Reducing Commercial Aviation Fatalities

Published in

The Startup

12 min readSep 26, 2020

What is the problem we are trying to solve?

Reducing commercial aviation fatalities is just one of the complex problems that have been solving for business, government, and military leaders for many years. Most flight-related fatalities stem from a loss of “airplane state awareness”.That is ineffective attention management on the part of pilots who may be distracted, sleepy, or in other dangerous cognitive states. This work focuses on predicting one of these cognitive states and helps the pilot to manage flights effectively.

In the present situation, the relative stability of the industry can be considered as stressed by observing the increasing level of congestion on airports. Trends show that the rate of accidents is directly proportional to the number of fleets flying or the increase in activity.

Further information about the problem:

Kaggle Competition

Research Paper

About the organizer of this challenge

Booz Allen Hamilton Holding Corporation (informally Booz Allen) is an American management and information technology consulting firm that provides consulting analysis, and engineering services to public and private sector organizations and nonprofits.

Introduction

In this challenge, we are trying to build a model to detect troubling events from aircrew’s physiological data.
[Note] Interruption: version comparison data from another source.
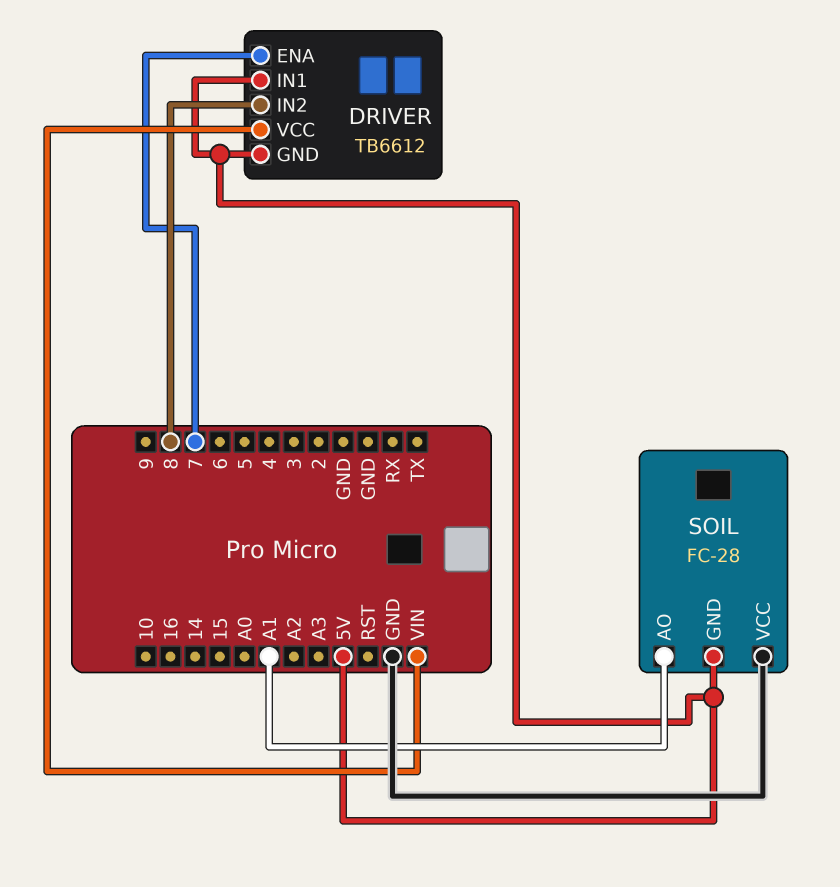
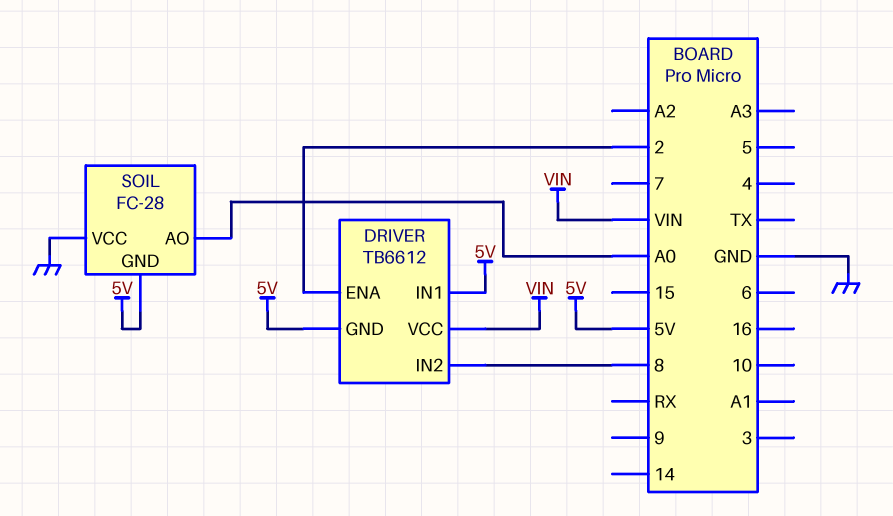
DRIVER pin ENA: 7 -> 2
SOIL pin AO: A1 -> A0

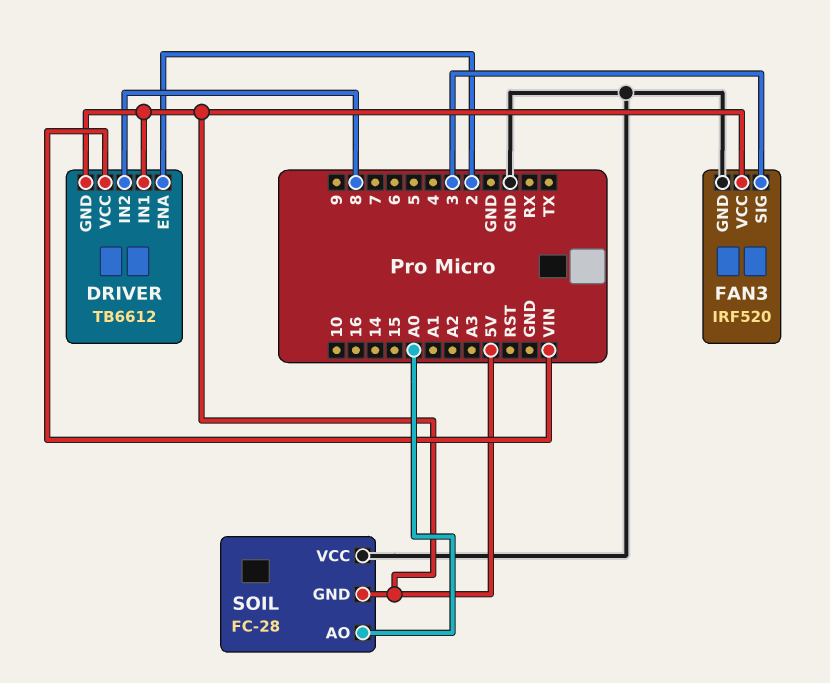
FAN3: none -> IRF520
FAN3 pin GND: none -> GND
FAN3 pin SIG: none -> 3
FAN3 pin VCC: none -> 5V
We will try to predict that the pilots experienced distractions intended to induce one of the following three cognitive states:

Channelized Attention (CA) is, roughly speaking, the state of being focused on one task to the exclusion of all others. This is induced in benchmarking by having the subjects play an engaging puzzle-based video game.
Diverted Attention (DA) is the state of having one’s attention diverted by actions or thought processes associated with a decision. This is induced by having the subjects perform a display monitoring task. Periodically, a math problem showed up which had to be solved before returning to the monitoring task.
Startle/Surprise (SS) is induced by having the subjects watch movie clips with jump scares.

“It is a multi-class classification problem.”

The goal of this competition is to predict the probability of each state for each time in the test set.

About the Dataset

In this dataset, we are provided with real physiological data from eighteen pilots who were subjected to various distracting events. The benchmark training set is comprised of a set of controlled experiments collected in a non-flight environment, outside of a flight simulator. The test set (abbreviated LOFT = Line Oriented Flight Training) consists of a full flight (take off, flight, and landing) in a flight simulator.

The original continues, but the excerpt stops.